Last September, Las Vegas Mayor Shelley Berkley issued a plea to Canadian travelers as the tourism-centric city grappled with a plummet in international visitors: “As the mayor of Las Vegas, I’m telling everybody in Canada, please come. We love you, we need you, and we miss you.”

In 2025, Las Vegas saw just under 1.2 million Canadian tourists compared to 2024’s 1.4 million, a 17.4% drop, according to data from the Las Vegas Convention and Visitors Authority (LVCVA).
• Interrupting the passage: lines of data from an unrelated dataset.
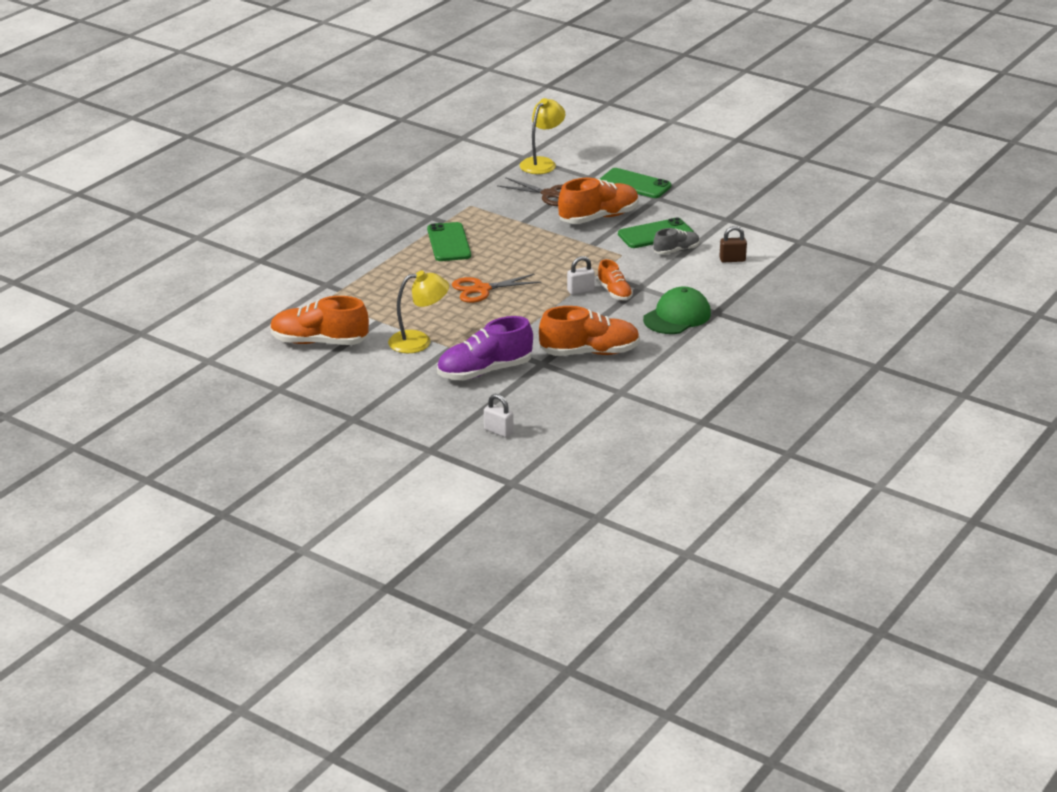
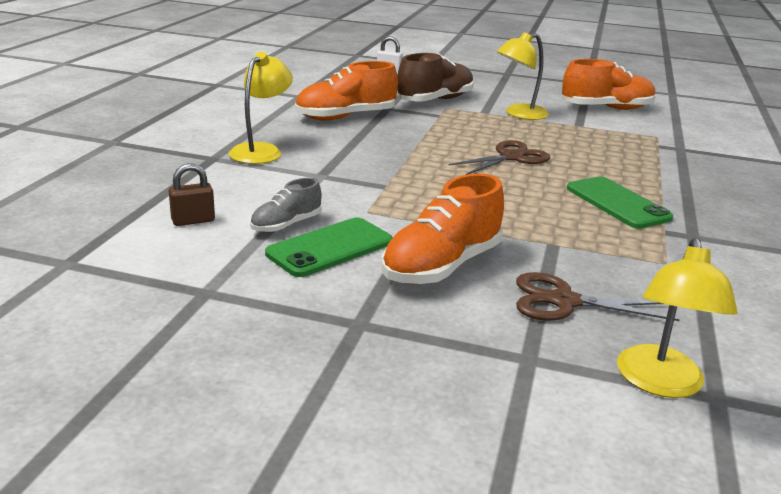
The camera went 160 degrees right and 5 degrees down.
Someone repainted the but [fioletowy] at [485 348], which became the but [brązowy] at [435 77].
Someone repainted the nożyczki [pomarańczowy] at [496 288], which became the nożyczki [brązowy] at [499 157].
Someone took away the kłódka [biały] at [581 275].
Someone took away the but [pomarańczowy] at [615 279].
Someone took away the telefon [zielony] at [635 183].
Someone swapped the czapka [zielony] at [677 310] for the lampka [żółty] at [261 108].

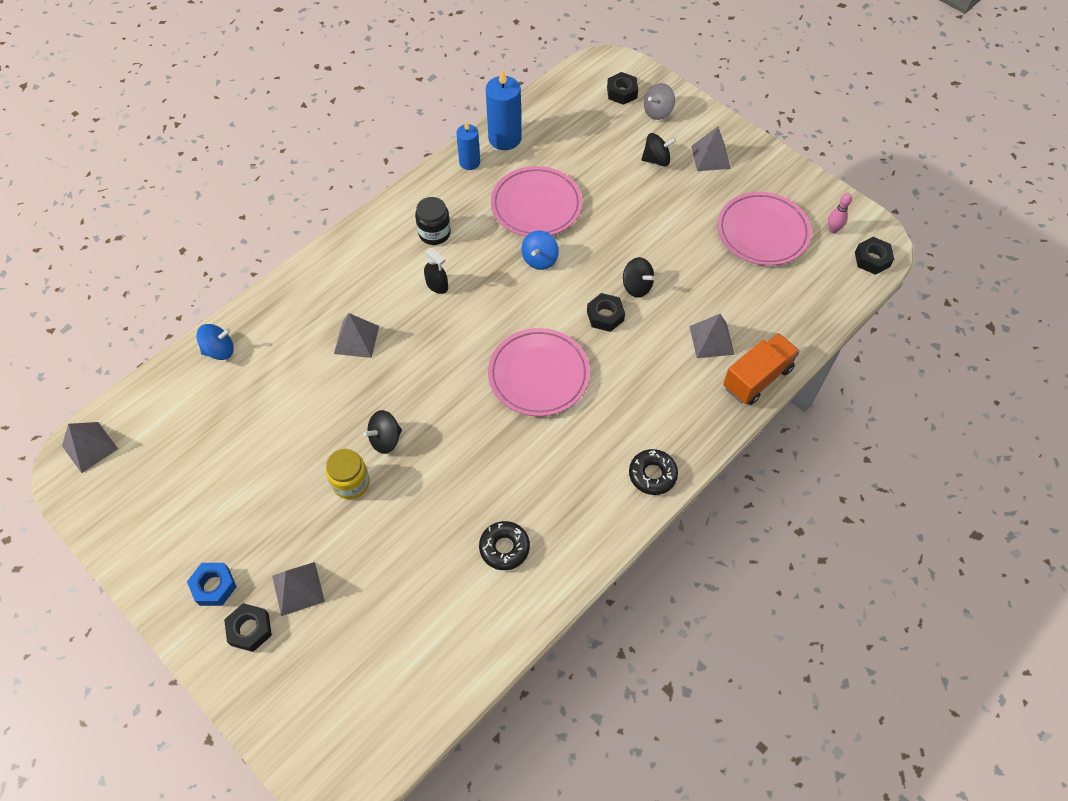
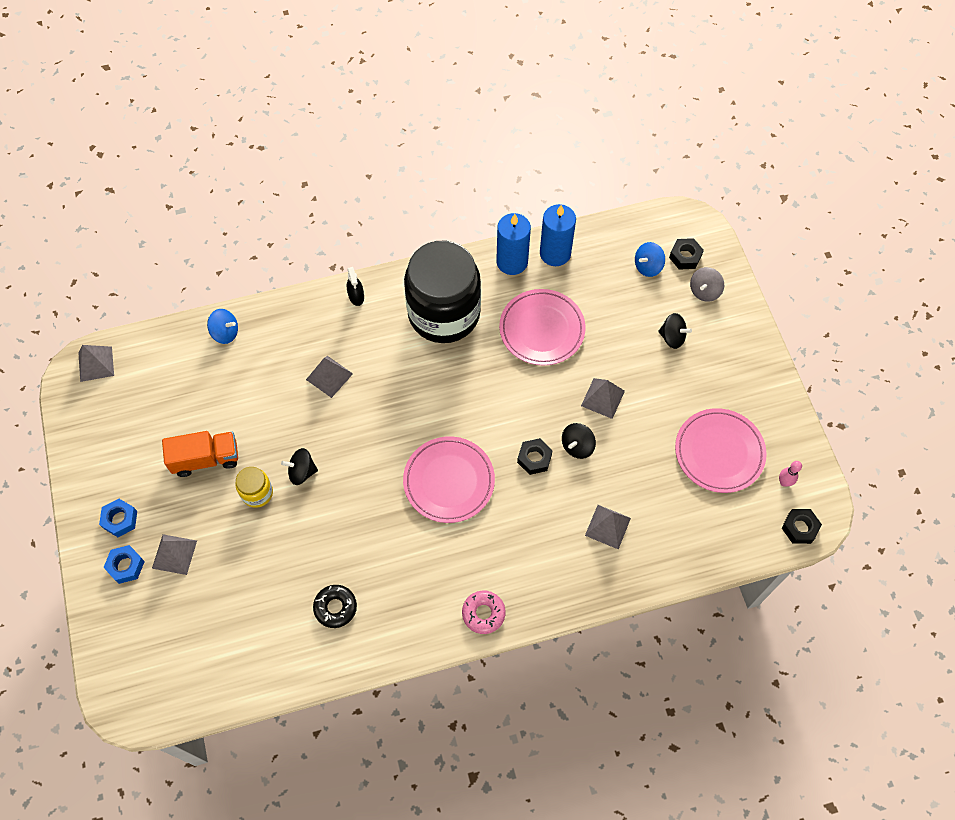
The camera went 30 degrees right and 5 degrees up.
Someone repainted the nakrętka [czarny] at [248 627], which became the nakrętka [niebieski] at [124 564].
Someone scaled the słoik [czarny] at [433 221] by 2.42.
Someone carried the spryskiwacz [czarny] from [436 271] to [355 286].
Someone scaled the świeca [niebieski] at [468 145] by 1.60.
Someone carried the bączek [niebieski] from [540 250] to [650 259].
Someone rotated the bączek [czarny] at [639 277] by 60 degrees clockwise.
Someone repainted the donut [czarny] at [653 472], which became the donut [różowy] at [484 612].
Someone rotated the bączek [szary] at [659 101] by 45 degrees counterclockwise.
Someone carried the piramida [szary] from [711 148] to [603 398].
Someone carried the ciężarówka [pomarańczowy] from [761 369] to [200 454].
The trend of declining visitors from up north has been reflected across the U.S.: Canadian government data indicates a 25% drop in year-over-year visits from Canadians to the U.S. in 2025.
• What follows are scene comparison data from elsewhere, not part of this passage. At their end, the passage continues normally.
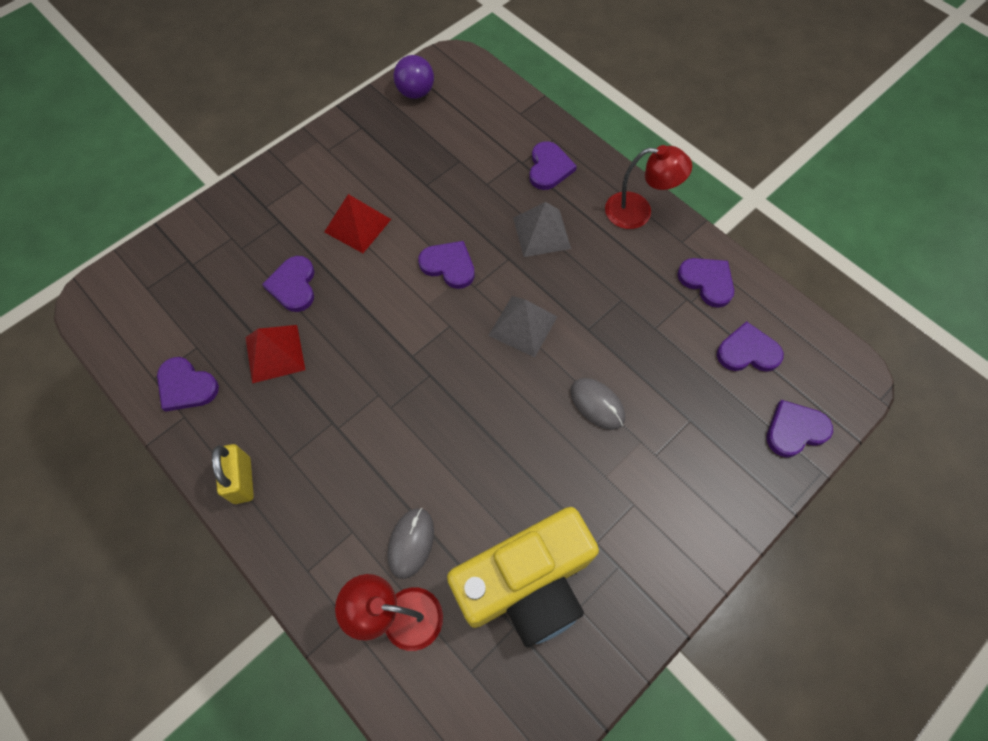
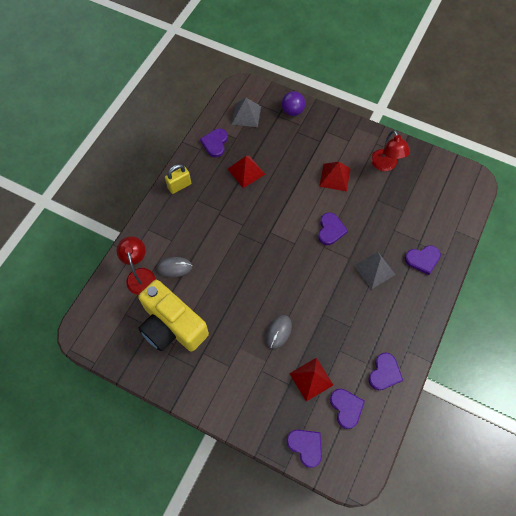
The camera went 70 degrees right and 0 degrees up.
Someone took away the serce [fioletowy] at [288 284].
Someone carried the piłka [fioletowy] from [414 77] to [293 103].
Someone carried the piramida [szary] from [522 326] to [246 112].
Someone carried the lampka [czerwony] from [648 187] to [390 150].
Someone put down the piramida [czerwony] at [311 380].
New data unveils an even sharper drop-off in Canadian travelers to the U.S., and it’s not just tourists snubbing American cities—It’s business leaders as well.

A cell phone activity data analysis from the University of Toronto School of Cities published on Tuesday found a 42% year-over-year median decline in Canadian visits to U.S. metropolitan areas.

These major declines in Canadian visitors weren’t just found in cities known for tourism, such as Orlando and Las Vegas—which would signify a downturn in tourism—but also in major industrial and financial hubs such as Dallas and Grand Rapids, Mich.